I think it’s a bet on the future. Even though Apple aren’t high volume, they’ve dramatically shifted the professional stereo video landscape more than anything else in the last decade.
This is everything from bringing full resolution stereo videos for home viewing , to making a seemingly standardized format for 180 videos. Even if the latter is just restricted to their platform.
If I was BMD, I’d be seeing how everyone else is now following Apple in this specific area. Even though Meta were first, they’re undeniably also following Apple in some key areas. Same with Android XR. You can just look at their software releases/announcements over the last year as evidence.
If DaVinci can output to a range of formats, then it reduces the issue of it being apple specific. It’s a bet that they’ll be effectively the only professional game in town when all the brands (Apple, meta, Google) want to start driving content.
Beyond that, I don’t think the outlay for hardware is that high. It’s largely based off the Cine 17k, so most of the investment is amortized there.
Also even beyond the VR space, there’s the market for immersive experiences like projection events, the Vegas sphere, theme parks etc…
You also benefit from people who are bleeding edge either staying in, or entering, the backmagic ecosystem. I read through the comments and most people are focused on the cameras. I know the blackmagic folks from back in the day, been to their lab etc, if you know them they're all about "the blackmagic look" and their thought (at least in the start) is they just need people to fall in love with the profile of their imaging, and they will be stuck in the ecosystem.

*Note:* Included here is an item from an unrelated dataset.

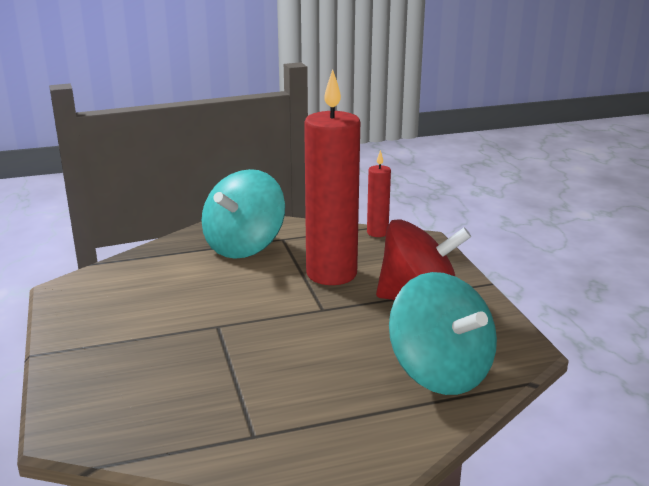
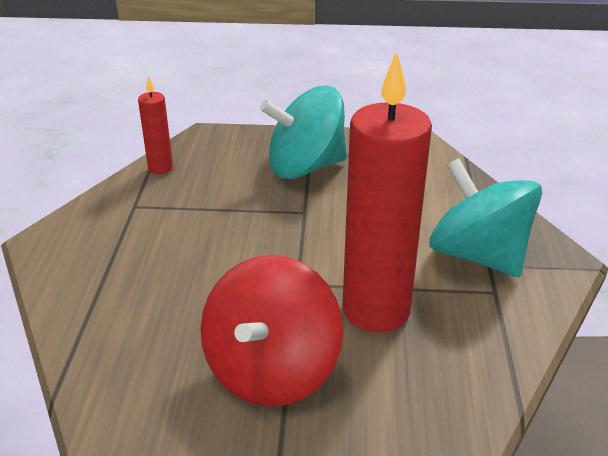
camera: 110 degrees right, 10 degrees up
(377, 233) = (492, 393): red candle -> red candle (160, 168)
(440, 372) = (123, 334): turquoise spinning top -> turquoise spinning top (305, 167)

Anyone I know who shoots BM is obsessed with their IQ.
> I think it’s a bet on the future. Even though Apple aren’t high volume, they’ve dramatically shifted the professional stereo video landscape more than anything else in the last decade.
> This is everything from bringing full resolution stereo videos for home viewing , to making a seemingly standardized format for 180 videos. Even if the latter is just restricted to their platform.
I'd assume Porn already achieved all of the above. The format seem to have mostly settled, and the volume produced are relevant.
Apple might succeed in the "not first but best" approach, but do they have that much of an impact on the landscape right now ? In particular while this camera is marketed toward AVP movies, Apple being an early partner and probably footing the bill for most of it, is a weaker signal than BlackMagic doing it on its own as a forward investment.